The hotel hunt
All the steps you can take to find the lowest price on the perfect place to stay
- Use a booking engine. It's sad, but the best booking engines can often undersell the rates the hotel itself charges by a good 5% to 15%. Notice I was "the best booking engines." This rarely means the most famous names (like Expedia.com or Hotels.com). The best booking site by far—with tons of smaller, non-chain properties, B&Bs, and other alternatives—is Booking.com. Another good option: Hostelz.com (which actually lists more inexpensive hotels than it does hostels). » more
- Use your guidebooks. Hey, you shelled out twenty bucks for the things. Use 'em. Read the reviews thoroughly and figure out which ones best fit your taste and budget. Then prioritize your top half-dozen or so choices by scribbling 1, 2, 3, etc. in the page margins. If your first choice is already booked, this saves you the time and hassle of huddling around a pay phone in the train station with your companions saying, "Well, how does this one sound, then?" while another traveler is busy booking that free room in what would have been your second choice if only you had found it sooner. » more
- Check hotel websites. Not only will a hotel's own website (usually) provide you with the rack rates (the top going prices for each type of room, often broken down by season)—which will allow you to comparison-shop prices better at the booking engines—but it will also feature sales and promotions found nowhere else. » more
- Use Tripadvisor.com — just don't trust it completely. Look: Tripadvisor is great. It's an invaluable tool for finding out the latest, greatest (and worstest) about hotels and such. However, crowd-sourced travel guides and wikis like this have one gargantuan flaw: they're written by amateurs. » more
- Call when you get to town. This is generally what I do. It almost never fails. If you're arriving in town without a reservation and haven't yet ranked those hotel choices (see step 2: guidebooks), do so during the train ride in. When you get to the station, buy a phone card from a newsstand, hit the nearby pay phones, and begin calling hotels immediately. This way, you get the drop on the many people who march out of the station lugging their bags and walk to the nearest hotel to see if there's room. I rarely have trouble finding a place by booking each night between around noon and 3pm that afternoon—which is usually the time by which I've decided in which town I'll want to be for the night.

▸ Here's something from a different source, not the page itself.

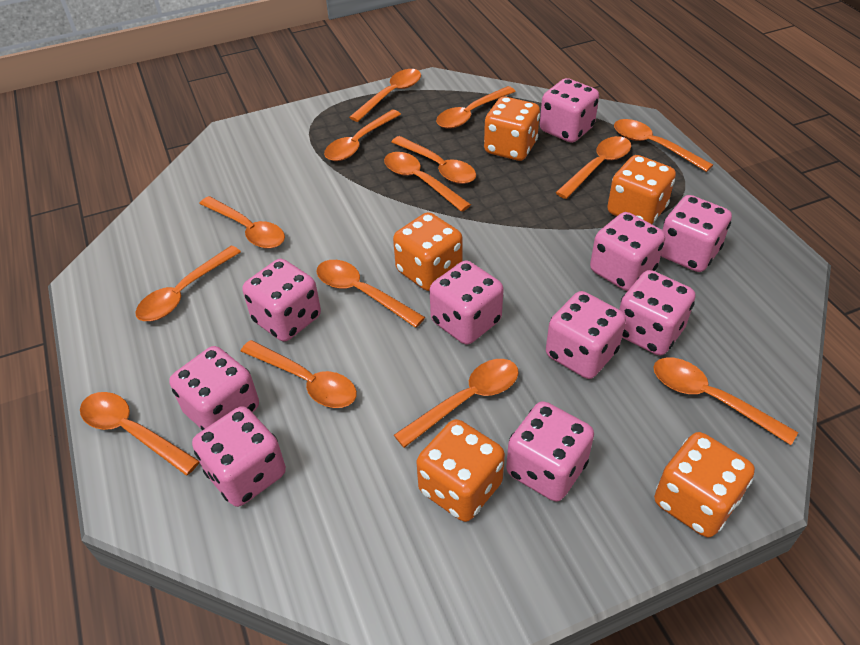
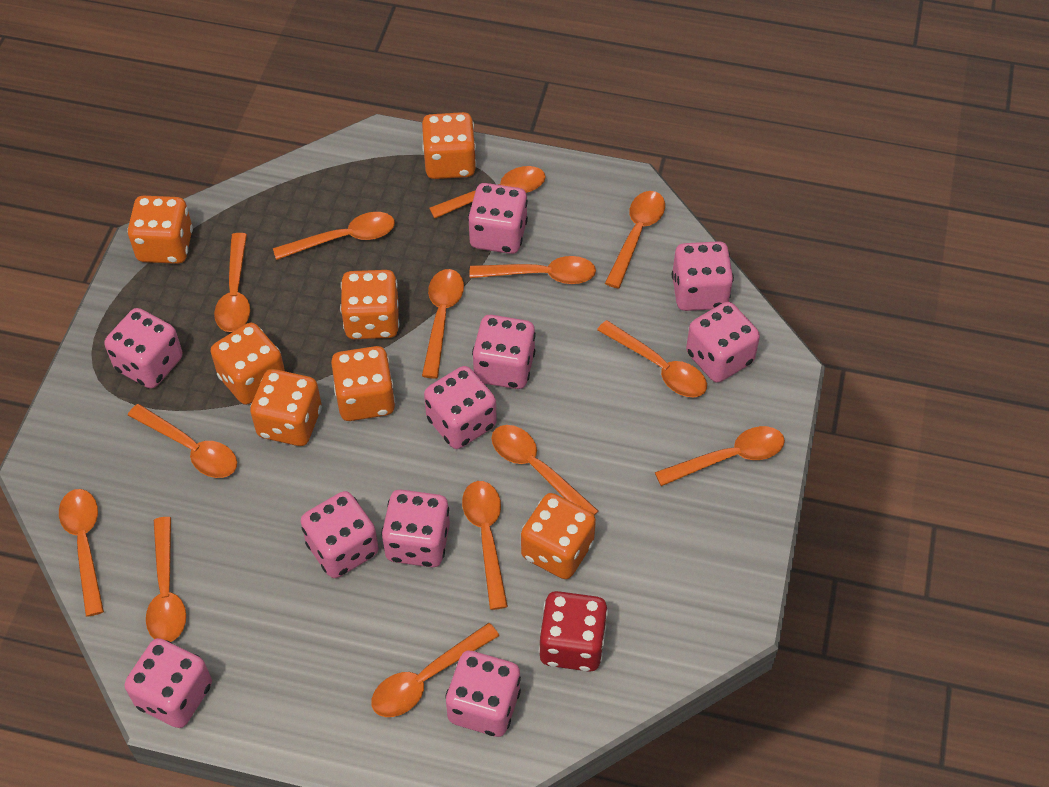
orange dice: 5 -> 7
red dice: 0 -> 1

- Use a local booking service. If you don't want to do the telephone legwork when you get to town yourself, a desk at the train station or tourist office usually runs a reservations service for a small fee (about $3 to $10). You tell them your price range, where you'd like to be in the city, and sometimes even the style of hotel and they'll use a computer database to find you a room.
On the plus side, they always speak English (so do most hoteliers, but these folks often have a surer command of it, and that helps), and they can almost always find you something when everything in your guidebooks seems to be booked.
On the minus side, the desk staff (usually) offer no opinion on the hotels, just locations and prices, so it's a crap shoot. Plus, some hotels charge higher rates to people booking through such a service—it's cheapest to contact hotels directly.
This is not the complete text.